To get an excellent score in the IELTS Task 2 writing section, one of the easiest and most effective tips is structuring your writing in the most solid format. A great argument essay structure may be divided to four paragraphs, in which comprises of four sentences (excluding the conclusion paragraph, which comprises of three sentences).

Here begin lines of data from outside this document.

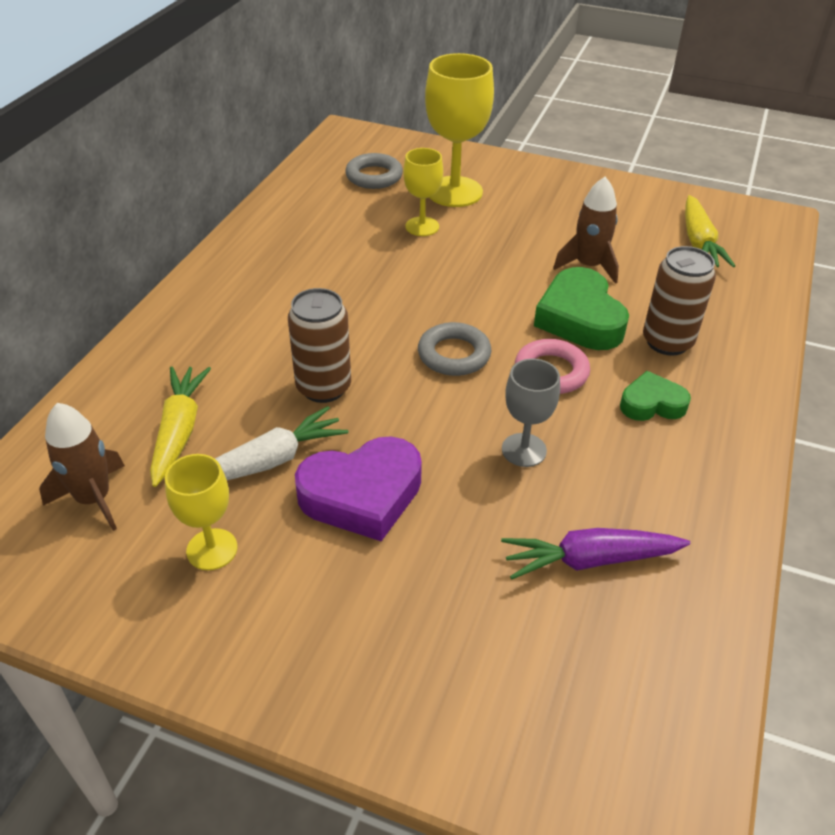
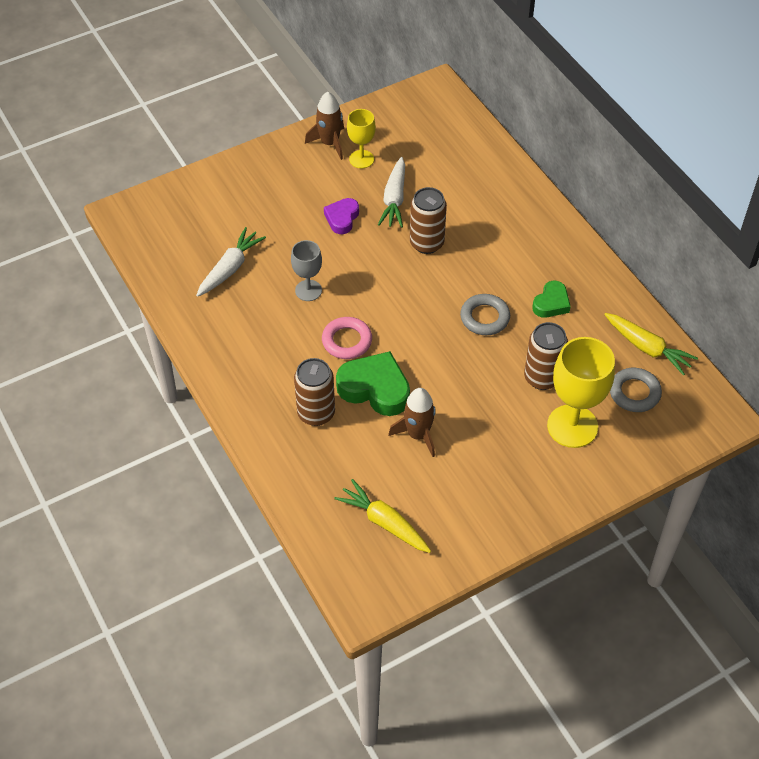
camera: 130 degrees right, 10 degrees up
(94, 498) = (428, 137): brown rocket -> brown rocket (330, 143)
(179, 431) = (446, 179): yellow carrot -> yellow carrot (647, 348)
(362, 495) = (342, 218): purple heart -> purple heart, size x0.59
(422, 226) = (542, 378): yellow goblet -> brown can
(454, 354) = (401, 310): grey ring -> grey ring (485, 317)
(590, 560) = (230, 268): purple carrot -> white carrot
(652, 404) = (283, 365): green heart -> green heart (551, 303)

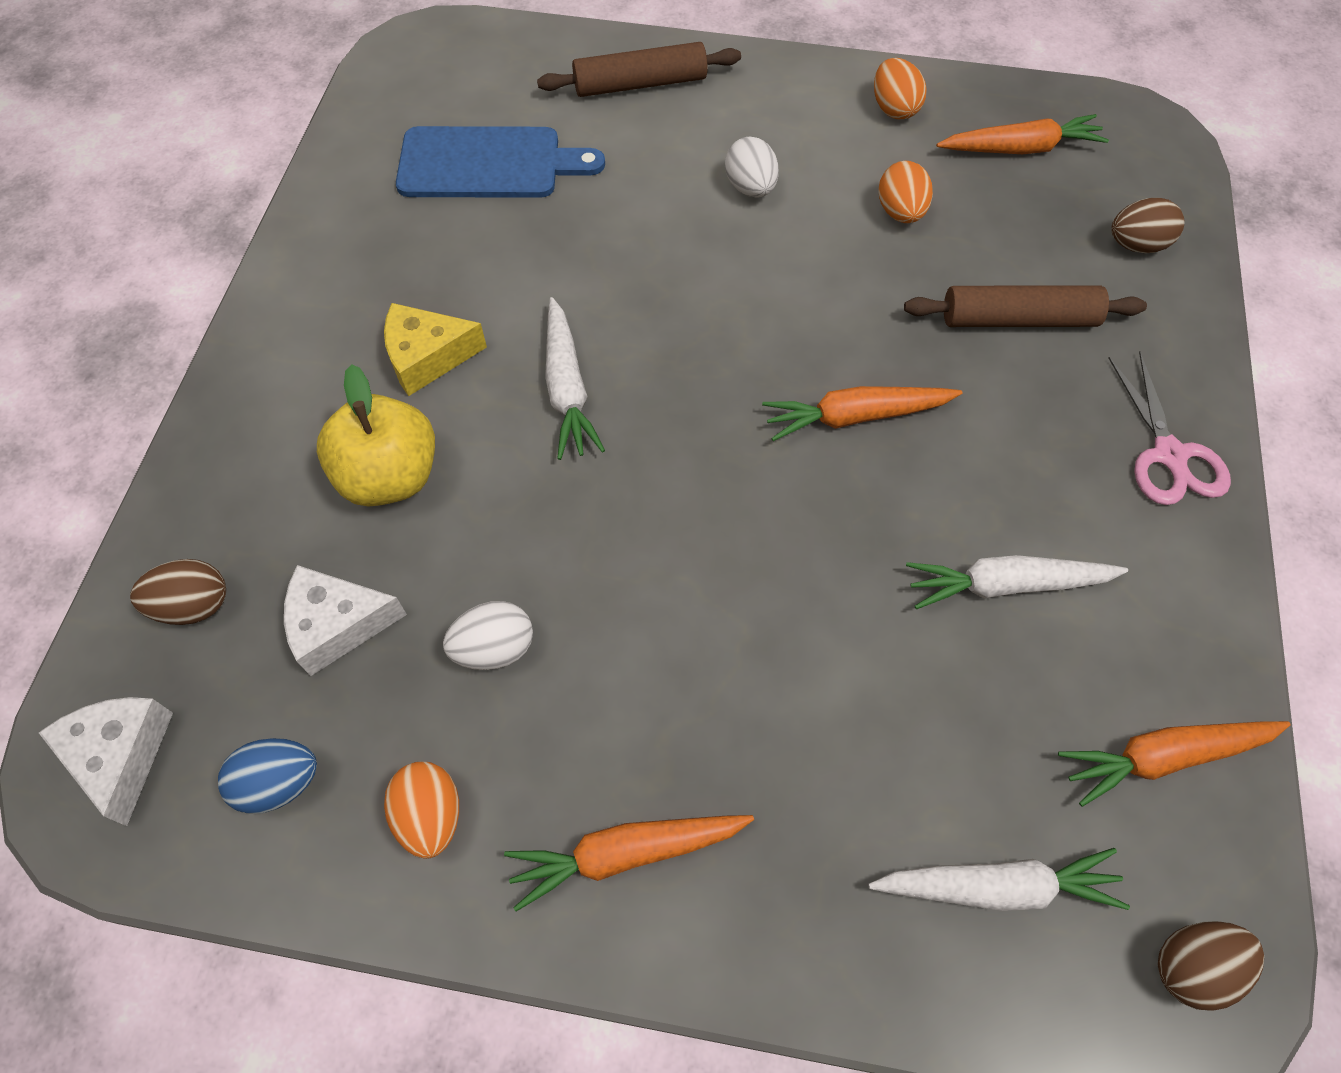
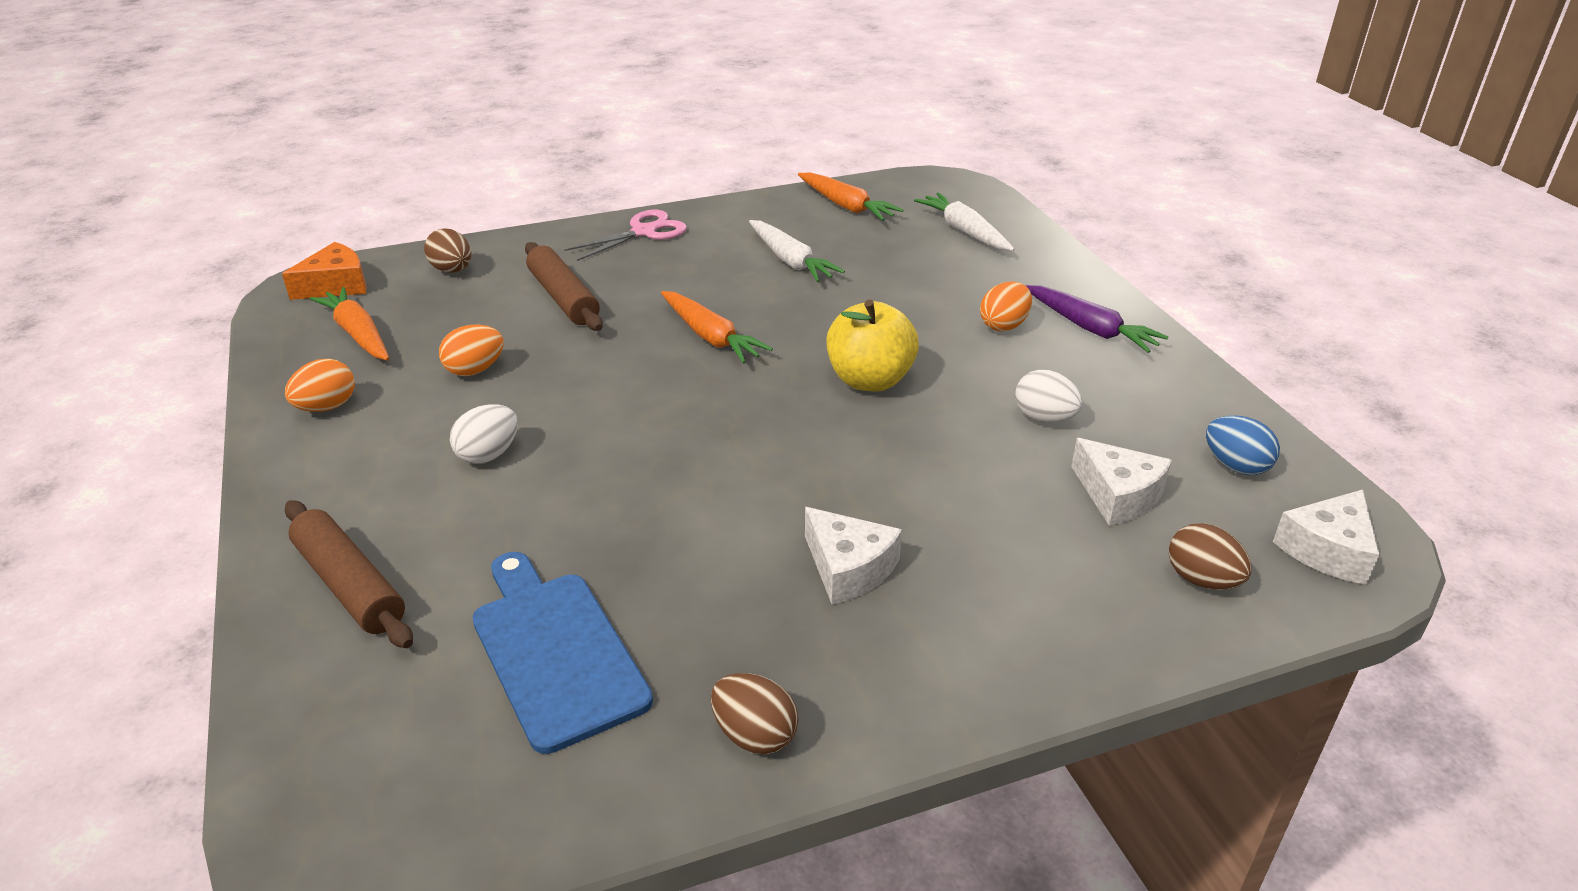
camera: 120 degrees left, 25 degrees down
(390, 476) = (982, 530): yellow apple -> yellow apple (870, 380)
(427, 357) = (848, 568): yellow cheese -> white cheese
(430, 816) = (1166, 399): orange egg -> orange egg (1004, 325)
(567, 388) = (805, 472): white carrot -> none
(627, 853) = (1090, 328): orange carrot -> purple carrot
(1140, 151) = (336, 285): none -> orange cheese
(1192, 967) = (940, 187): brown egg -> brown egg (754, 735)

For we to consider an essay structure a great one, it should be looking like this:

  • Paragraph 1 - Introduction
    • Sentence 1 - Background statement
    • Sentence 2 - Detailed background statement
    • Sentence 3 - Thesis
    • Sentence 4 - Outline sentence
  • Paragraph 2 - First supporting paragraph
    • Sentence 1 - Topic sentence
    • Sentence 2 - Example
    • Sentence 3 - Discussion
    • Sentence 4 - Conclusion
  • Paragraph 3 - Second supporting paragraph
    • Sentence 1 - Topic sentence
    • Sentence 2 - Example
    • Sentence 3 - Discussion
    • Sentence 4 - Conclusion
  • Paragraph 4 - Conclusion
    • Sentence 1 - Summary
    • Sentence 2 - Restatement of thesis
    • Sentence 3 - Prediction or recommendation

Our recommended essay structure above comprises of fifteen (15) sentences, which will make your essay approximately 250 to 275 words.